Walter Scott does not specify the year of the events depicted: a deliberate vagueness. The novel begins on 13 February, a day before Valentine's Day, and events continue to Palm Sunday. In the novel, the Battle of the North Inch and the death of David Stewart, Duke of Rothesay, take place within those few months. Implied to be followed in short order are first the capture of James, younger son of the king, and then the death of Robert III.

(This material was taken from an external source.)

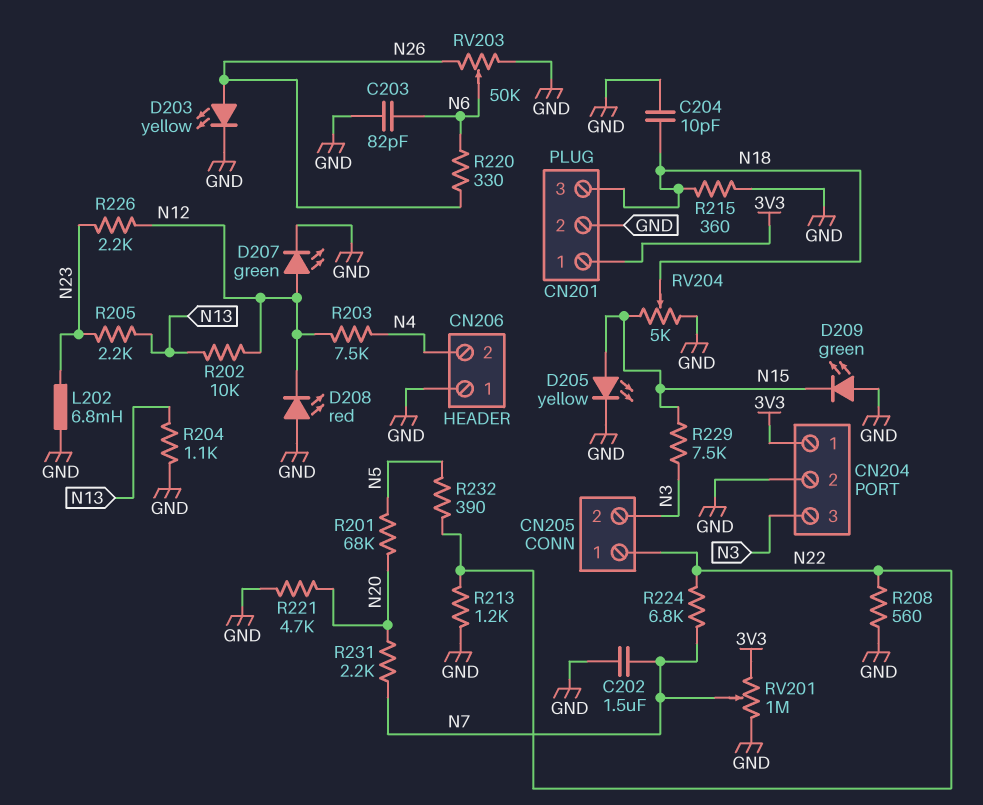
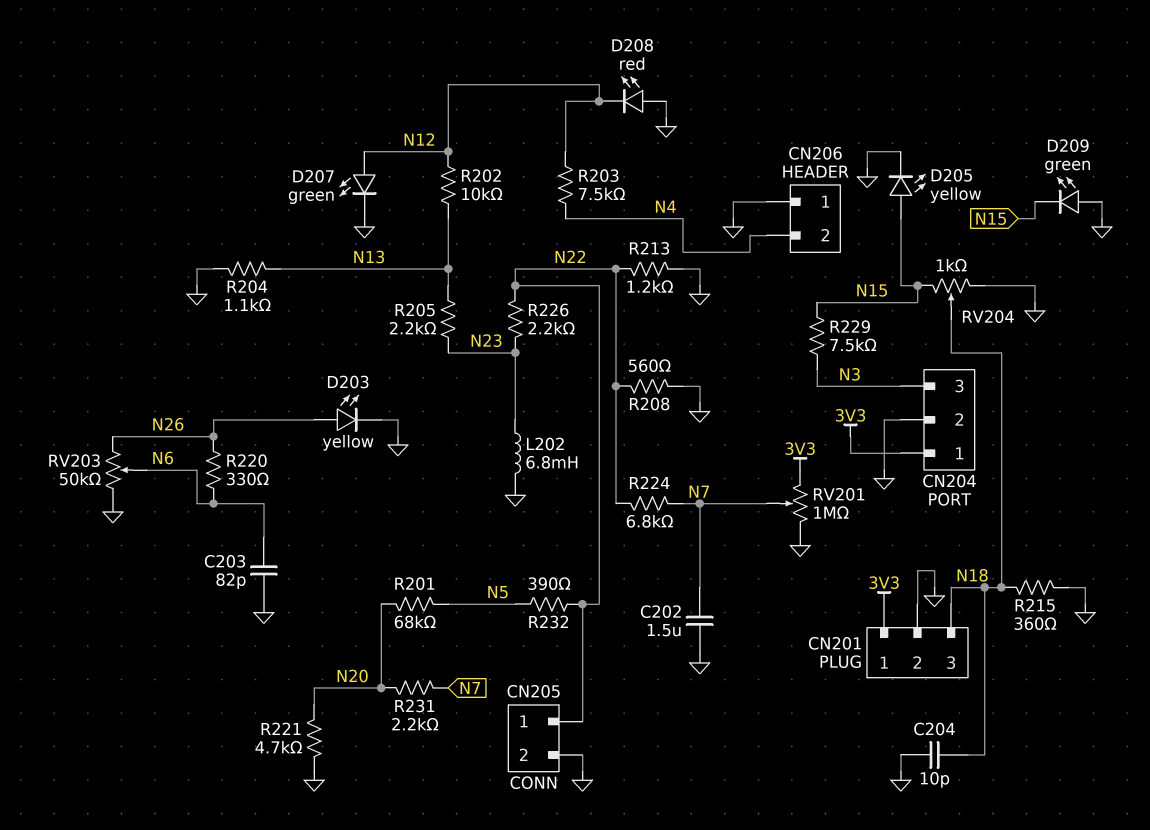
CN205 pin 2: N3 -> GND
R226: 2.2k (N12, N23) -> 2.2k (N22, N23)
RV204: 5k (GND, N15, wiper N18) -> 1k (GND, N15, wiper N18)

Actually, the events depicted took place in different years. The battle took place in September 1396. The murder of Rothesay occurred in March 1402. James was captured by the English in March 1406. Robert III died in April 1406. Scott manipulates the historic record for dramatic effect, concentrating events of a full decade in the span of six weeks.

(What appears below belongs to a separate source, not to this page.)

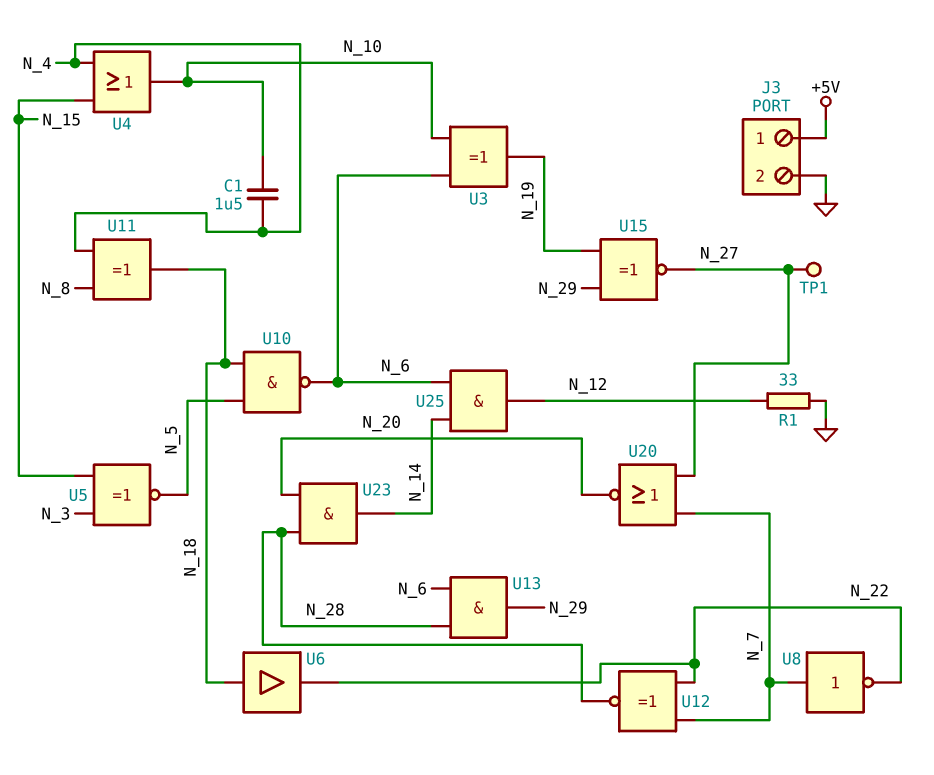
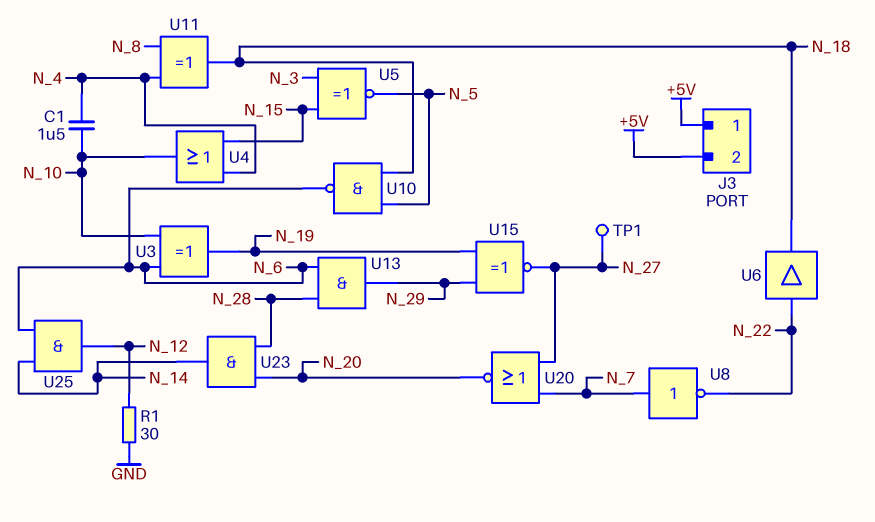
J3 pin 2: GND -> +5V
R1: 33 (GND, N_12) -> 30 (GND, N_12)
U6: buffer (in N_18, out N_22) -> buffer (in N_22, out N_18)
U12: XNOR (in N_7, in N_22, out N_28) -> none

The Earl of Douglas depicted in the novel is Archibald the Grim, who actually died in 1400 and was not involved in the death of Rothesay. Scott assigns to him the role played by Archibald Douglas, 4th Earl of Douglas, his son and heir.

==Adaptations==
- La jolie fille de Perth is an opera in four acts by Georges Bizet (1838–1875), from a libretto by Jules-Henri Vernoy de Saint-Georges and Jules Adenis, after the novel by Sir Walter Scott. It was first performed in 1867.

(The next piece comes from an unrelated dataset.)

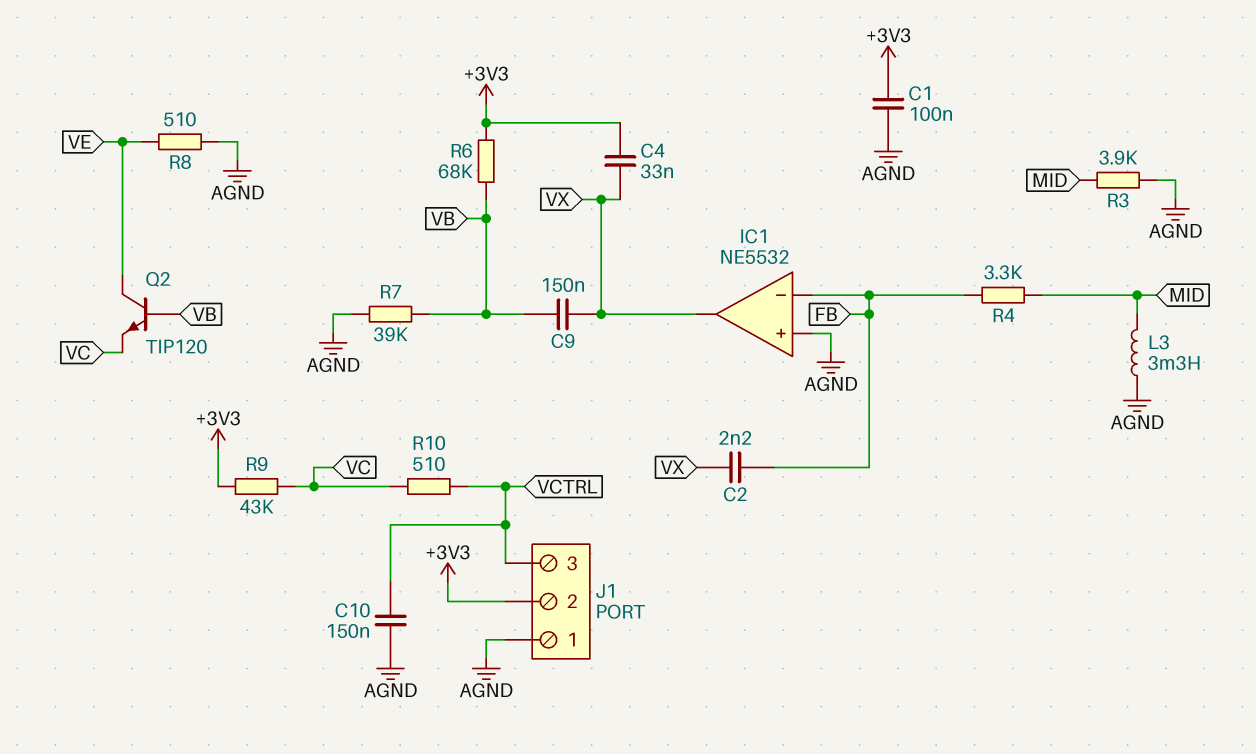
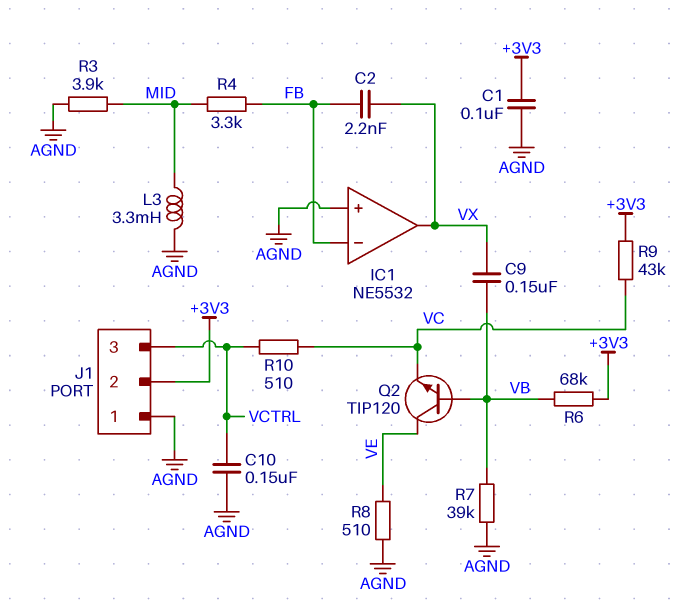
C4: 33nF (+3V3, VX) -> none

- Two silent films were made, the first a feature film The Fair Maid of Perth made in 1923 adaption by Eliot Stannard, and the second a short film directed by Miles Mander in the Phonofilm process in 1926, and starring Louise Maurel.

==Other literary inspirations==
- Letitia Elizabeth Landon's poem The Fair Maid of Perth is a poetical illustration based on an engraving of a painting of that name by A. Chisholm in Fisher's Drawing Room Scrap book, 1839.